Sourced from BNN Bloomberg

Written By: Judy TrinhOttawa Correspondent, CTV National News

In a break with tradition, federal budgets will now be released in the fall instead of the spring starting this year.

The fall fiscal update, meanwhile, will now be tabled in the spring.

It’s a change that comes less than two weeks after the parliamentary budget officer estimated a sharp increase in the deficit to $68.5 billion.

The federal government has not released a budget since April 2024 under former prime minister Justin Trudeau.

Finance Minister Francois-Philippe Champagne is scheduled to deliver Budget 2025-26 on Nov. 4. The minister says this move will increase transparency in how the government is spending taxpayer dollars.

Prior to the election in April of the current Liberal government under Mark Carney, budgets were usually released in the spring followed by a fall economic statement.

Ahead of his appearance before Parliament’s finance committee, Champagne told reporters that the new budget cycle provides “more clarity for parliamentarians,” and provides more predictability for provinces and territories.

This change in the timing of the budget is part of the government’s new Capital Budgeting Framework, which will also separate day-to-day operational spending from capital investment.

Champagne says the new accounting framework will “provide more focus” for Parliamentarians so they can make decisions involving “spending less so we can invest more.”

“People will have more transparency and clarity about how much we’re spending in day-to-day operations of government salaries and other things, as well as see the shift that we need to do towards capital investments.”

Champagne told reporters that the government is committed to balancing the operational budget over the next three years but did not give details as to how this will be done.
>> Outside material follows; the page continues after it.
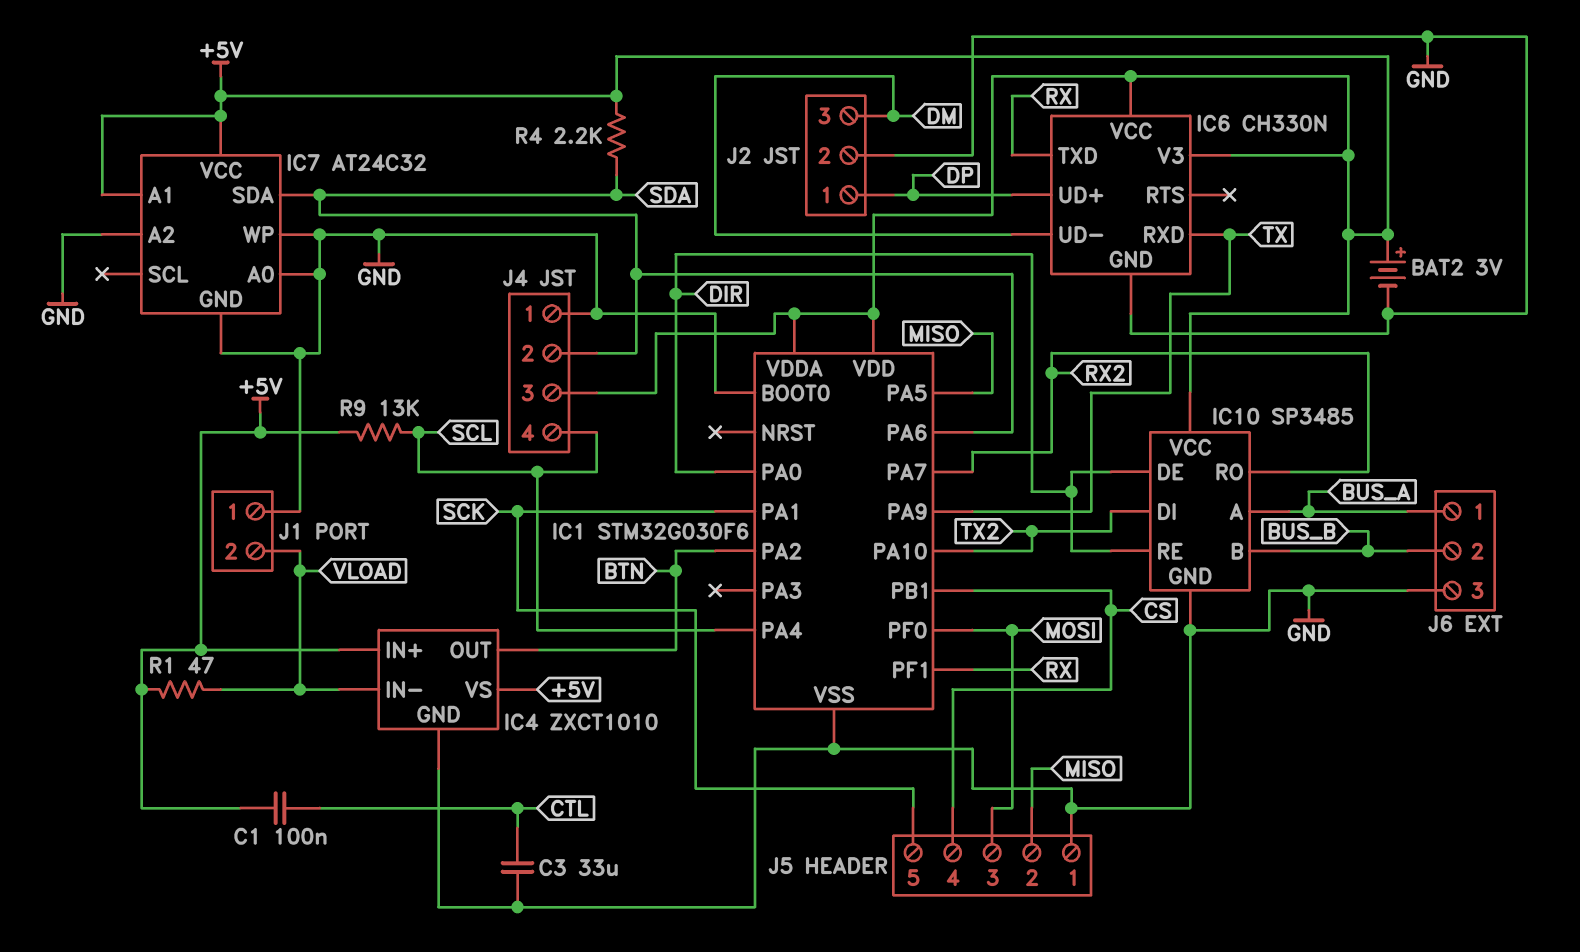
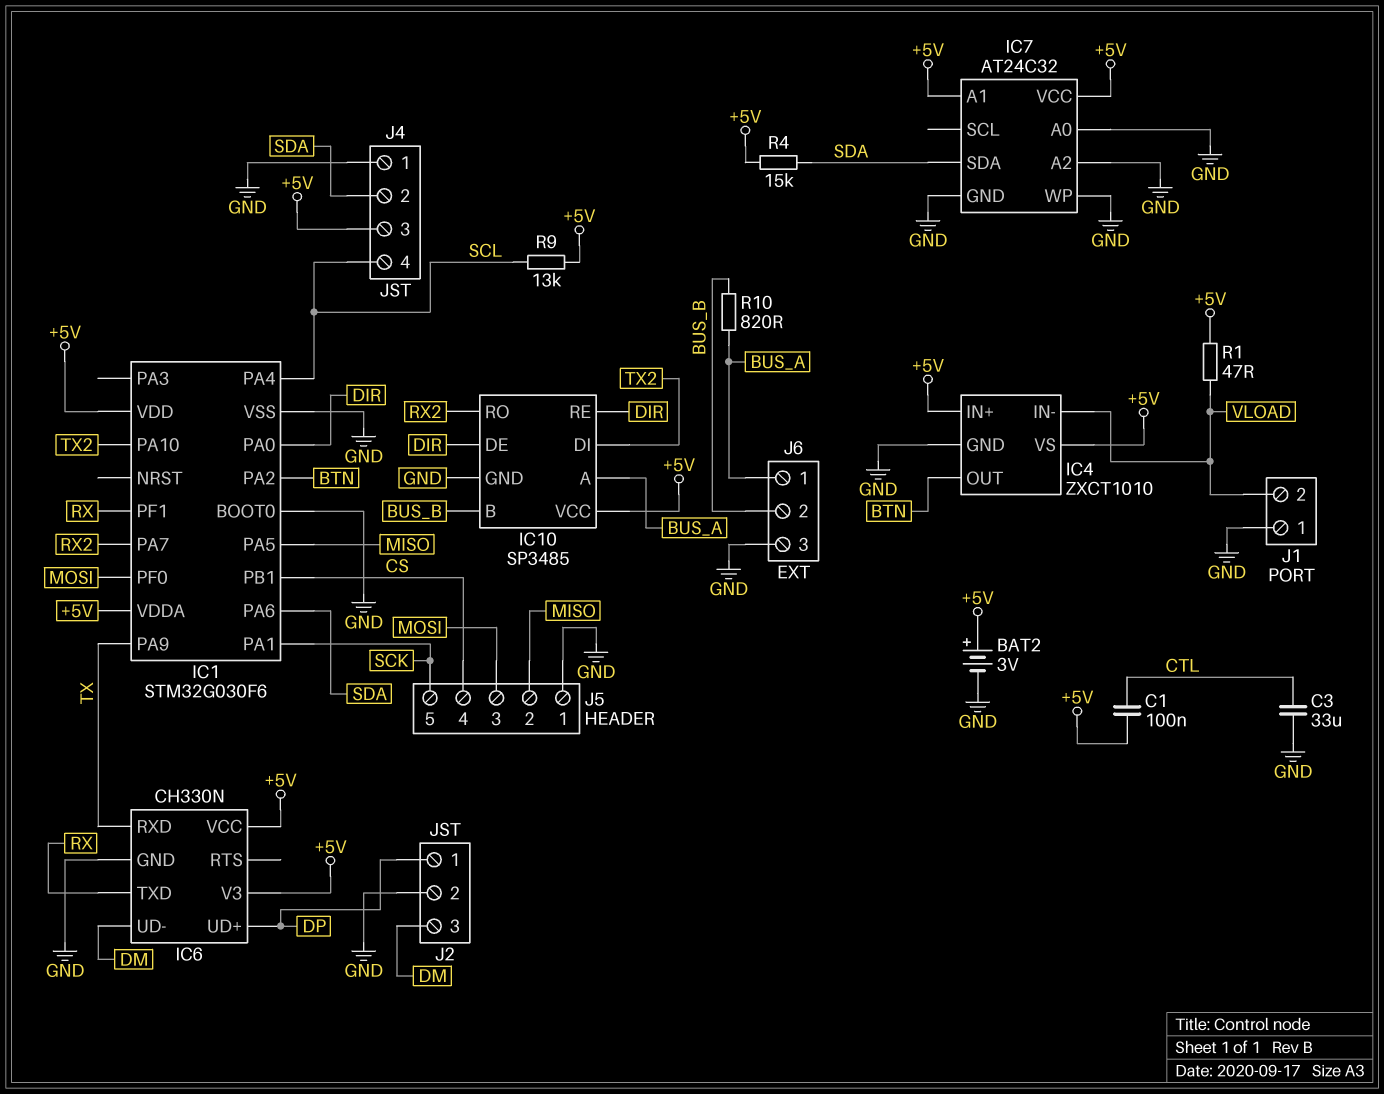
R4: 2.2k (+5V, SDA) -> 15k (+5V, SDA)
R10: none -> 820 (BUS_A, BUS_B)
The government has plans to reduce spending by up to 15 per cent by 2028.

Canada has also lost billions in revenue from counter-tariffs on U.S. products, after dropping most of its retaliatory measures.

Carney is travelling to Washington, D.C. this week to meet with U.S. President Donald Trump, in hopes of making progress on lifting punishing U.S. tariffs on Canadian steel and aluminum.

During Champagne’s hour-long appearance in front of the finance committee, Conservative members tried to get an answer on when the full budget would be balanced, not just the operational expenses.

“I understand you’re distracting Canadians with accounting rule changes… when will the budget be balanced?” Calgary Crowfoot MP Pat Kelly asked repeatedly during his questioning.

Conservative finance critic, Jasraj Hallan, also chined in, asking if the finance minister was “cooking the books.”

Hallan noted that the Parliamentary Budget Officer found that the accounting changes will not change the bottom line of the government.

“Debt is still debt at the end of the day – doesn’t matter how many columns you try to present to Canadians and try to trick them.”

Champagne accused the Conservatives of using “irresponsible language” and said at committee that “the deficit and the debt will be calculated and presented as it always is in accordance with accounting principles.”

In an interview with CTV National News, former parliamentary budget officer Kevin Page called the new budget framework “an improvement on the financial cycle of the Government of Canada.”

“It’s considered an OECD best budget practice to table a budget at least a few months prior to the start of the fiscal year,” said Page who is now the President of the Institute of Fiscal Studies and Democracy at the University of Ottawa.

Page says the shift allows provinces, territories and municipalities “to better plan their budgets” by providing more information on what the government is going to do with federal transfers and if there will be changes to the tax base.

Page also points out that tabling a budget in the fall will mean that authorization for big construction projects can take place in the winter, facilitating a spring start.

In a background briefing with reporters on Monday, senior government sources with the Department of Finance said this new framework will “enhance — not replace — existing financial reporting, while providing a clearer picture of the investments that strengthen Canada’s economy.”

Going forward, spending that is not categorized as capital investments will be considered day-to-day operational spending. Those expenses include health and social transfers and the cost of running government operations like employee salaries and benefits.

Capital investments include funds the federal government will direct towards major projects such as ports and pipelines, along with investments to grow the housing stock.

In a news release, the federal government said this new framework will help guide decisions as it prioritizes capital investments that generate long-term benefits for Canadians — such as major projects, housing, clean energy and infrastructure — help grow the economy and attract private investment.